Mais c’est l’affaire de MM. Naciri et Biioui qui « incarne la gravité de l’évolution de la corruption au Maroc », selon M. Ghalloussi.
Le responsable de l’ONG Transparency Maroc, Ahmed Bernoussi, dit « ne pas être surpris » par ces accusations, qui sont « plutôt une confirmation » d’une corruption « devenue systématique et chronique ».
– « Mafias » –
En 2011, les manifestants du « Mouvement du 20 février » – version marocaine du Printemps arabe – s’indignaient ouvertement de la corruption.

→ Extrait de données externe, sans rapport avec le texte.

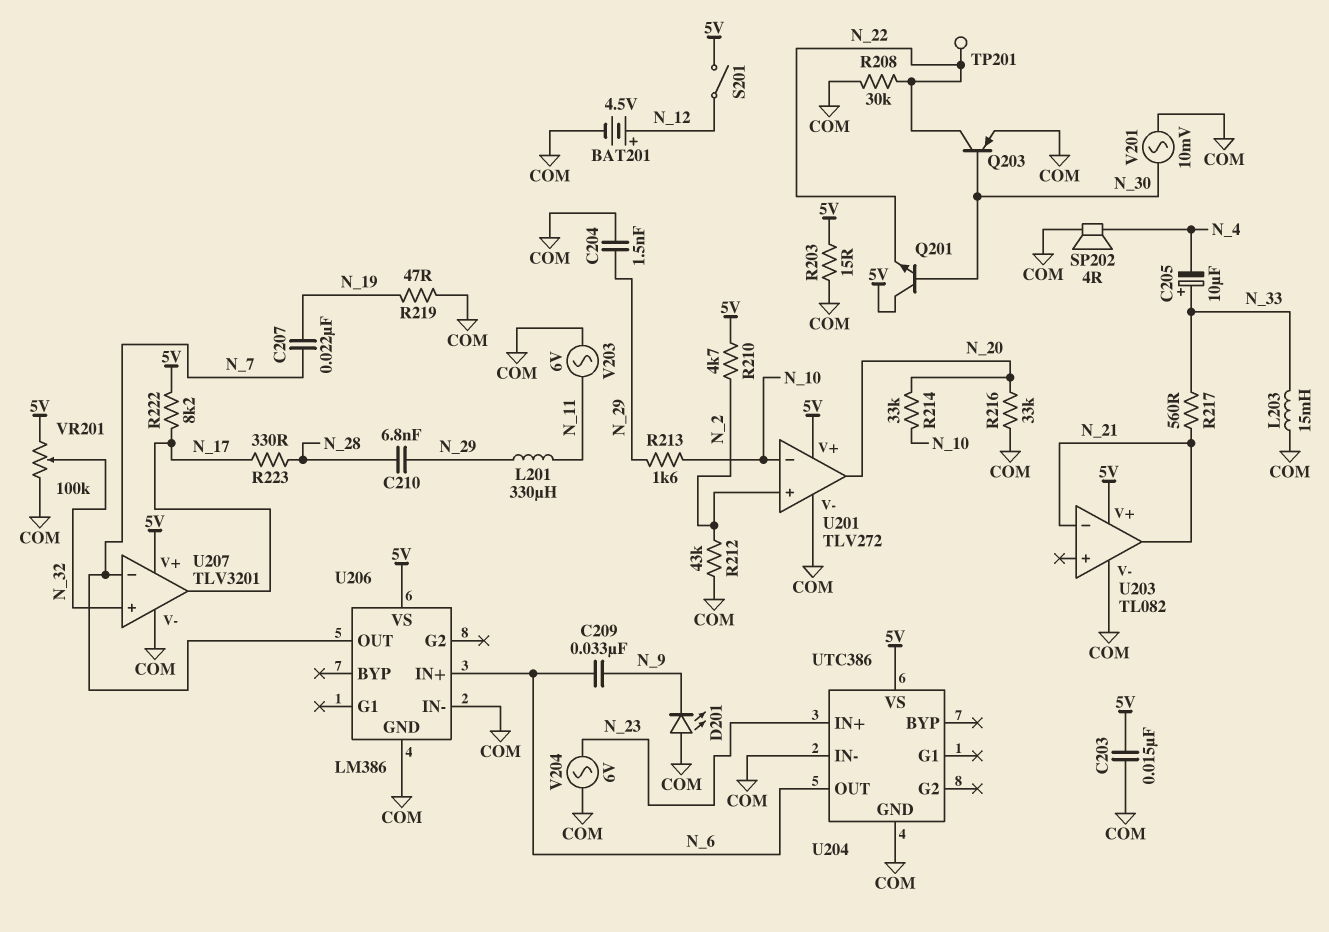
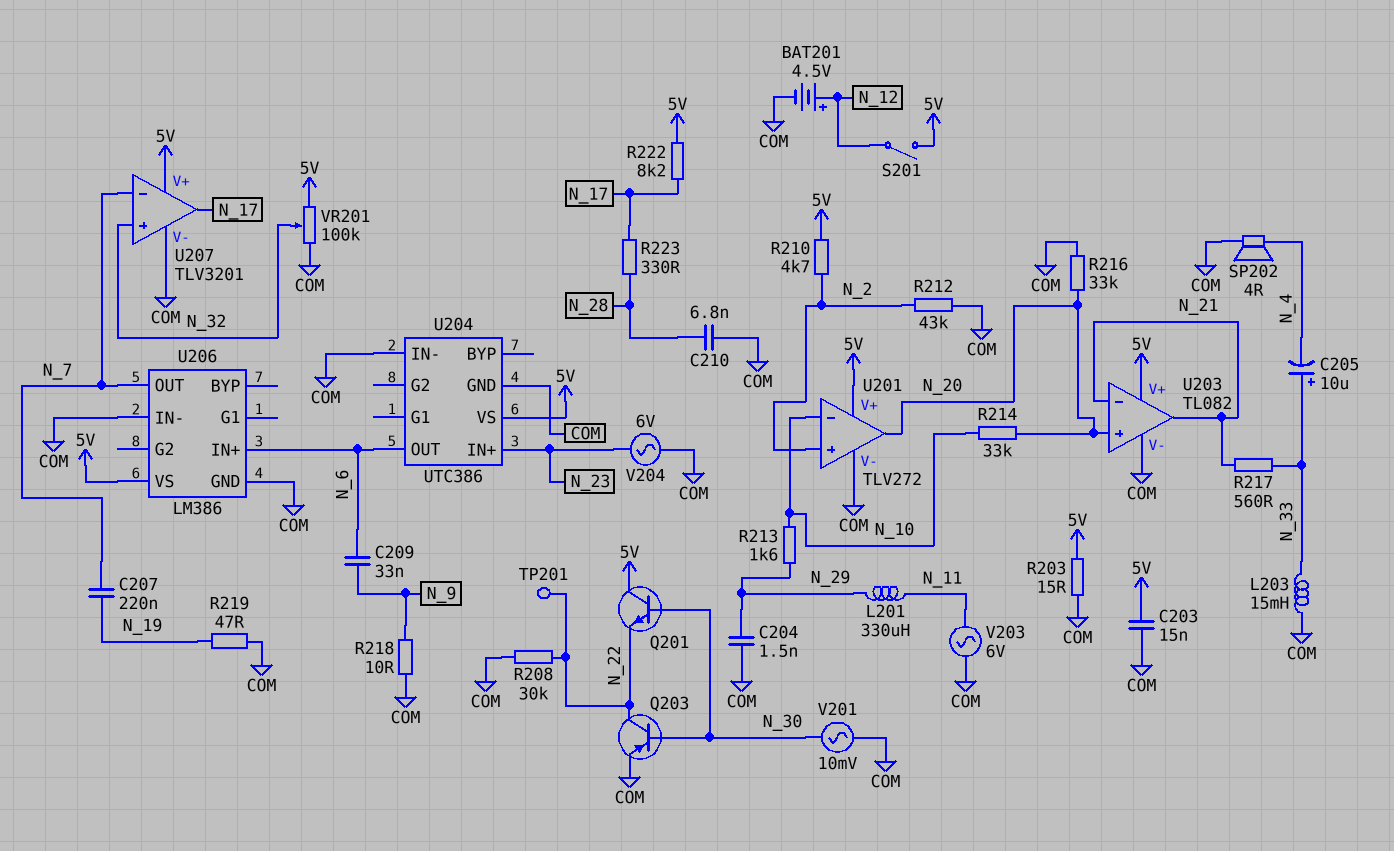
C207: 22nF (N_7, N_19) -> 220nF (N_7, N_19)
C210: 6.8nF (N_28, N_29) -> 6.8nF (COM, N_28)
D201: LED (A COM, K N_9) -> none
R218: none -> 10 (COM, N_9)
U203 pin in+: none -> N_20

Celle-ci semble s’être aggravée: en quatre ans, le Maroc a dégringolé dans le classement de l’indice de perception de la corruption de Transparency, de la 73e place en 2018 à la 94e en 2022 (sur 180 pays).
Le royaume avait pourtant adopté une stratégie anti-corruption en 2015, avec comme mesure-phare une criminalisation prévue de l’enrichissement illicite.
Proposé par un gouvernement piloté par les islamistes, le texte de loi a été retiré du Parlement en 2021 par l’exécutif actuel, mené par le riche homme d’affaires Aziz Akhannouch.
Pour la formation islamiste Justice et développement (PJD), l’affaire Naciri-Biioui confirme « les craintes exprimées depuis des années sur les tentatives de mafias de corruption et de trafiquants de drogues de prendre d’assaut les institutions étatiques ».
Le parti des deux élus, le PAM, fondé pour contrer les islamistes en 2008, a gelé leur adhésion dès le début de l’enquête et exprimé sa « confiance en l’indépendance de la justice ».
Pour lutter efficacement contre la corruption, insistent toutefois MM. Bernoussi et Ghalloussi, il est urgent d’adopter des lois criminalisant l’enrichissement illégal et les conflits d’intérêts.